CMD ["python", "main.py"]

ステートレスなコンテナにする

結論から、データソースはクラウドプロバイダーを使用する場合はマネージドなデータソースを使用しましょう(S3, RDS, etc)。

基本的にコンテナ技術は廃棄容易性に優れた技術である反面、廃棄と相反する「データの永続化」を苦手としています。
最初にも記載した通り、ステートは外部のデータの永続化を得意とするサービスに任せましょう。
コンテナはステートレスであることで廃棄容易性が担保され、スケールイン/スケールアウトを得意とするため負荷分散が容易となります。
なにか不具合が起きた場合やOOMが発生してしまっている場合、素早くそのコンテナを捨て、次のコンテナを立て直すことができることも大きなメリットです。もちろんこういったことにならないようデバッグやチューニングは重要ですが、素早い対応が可能なことでサービスの信頼性に繋がります。

また、ステートをもたないことで特定の環境に依存せず、高い可搬性があります。
ローカルで動くコンテナは本番で動かすことが往々にして可能になります。

ログは標準出力に出す

IaaSなどではログをファイルにため、fluentdなどで転送していました。
しかし、コンテナではファイルに書き込むことでステートを持ってしまうことに繋がります。
基本的に構造化された1行のログ(例えばJSON)を標準出力に出力し収集しましょう。

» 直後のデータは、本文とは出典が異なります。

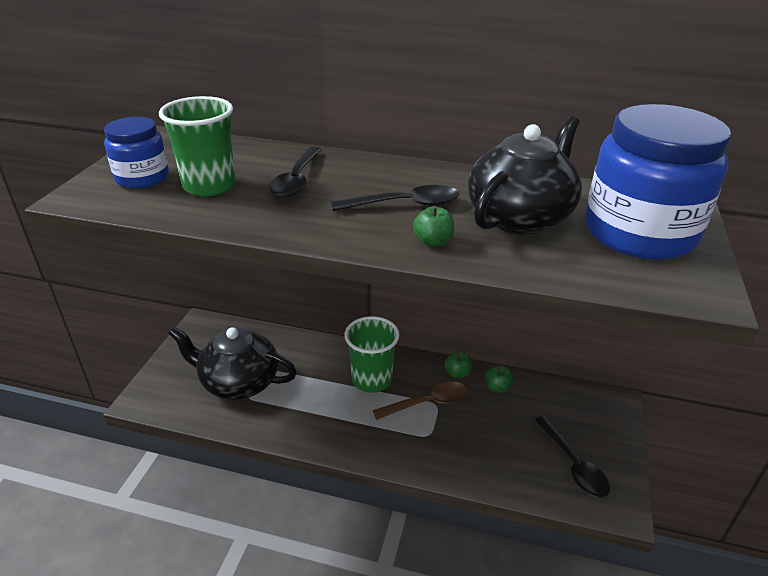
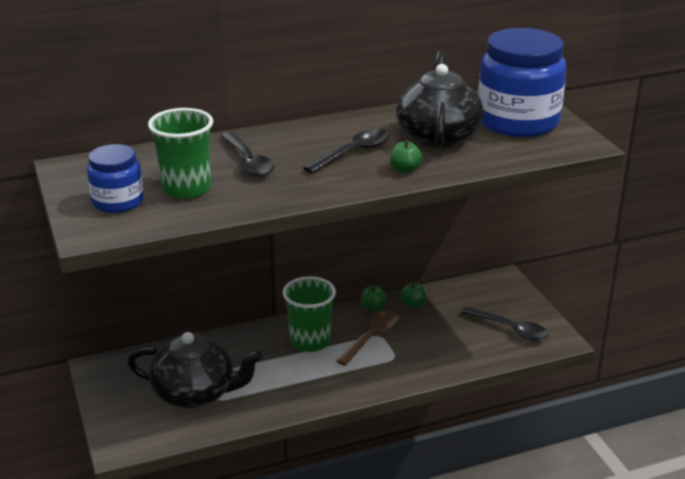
camera: 35 degrees left, 5 degrees down
(238, 382) = (196, 393): black teapot -> black teapot turned 150 degrees counterclockwise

また、Dockerは標準出力しかなく、標準エラーは標準出力と統合されて出力される点にも注意してください。

まとめ

  • イメージは「1コンテナ = 1プロセス」の責務になるよう設計します。
  • イメージはRead-Onlyで、その上にRead-Writeを行うためのコンテナ(レイヤー)が立ち上がります。
  • 実行時に中間レイヤーのオーバーヘッドを意識する必要は無くなったが、キャッシュとして意識する必要は変わりません。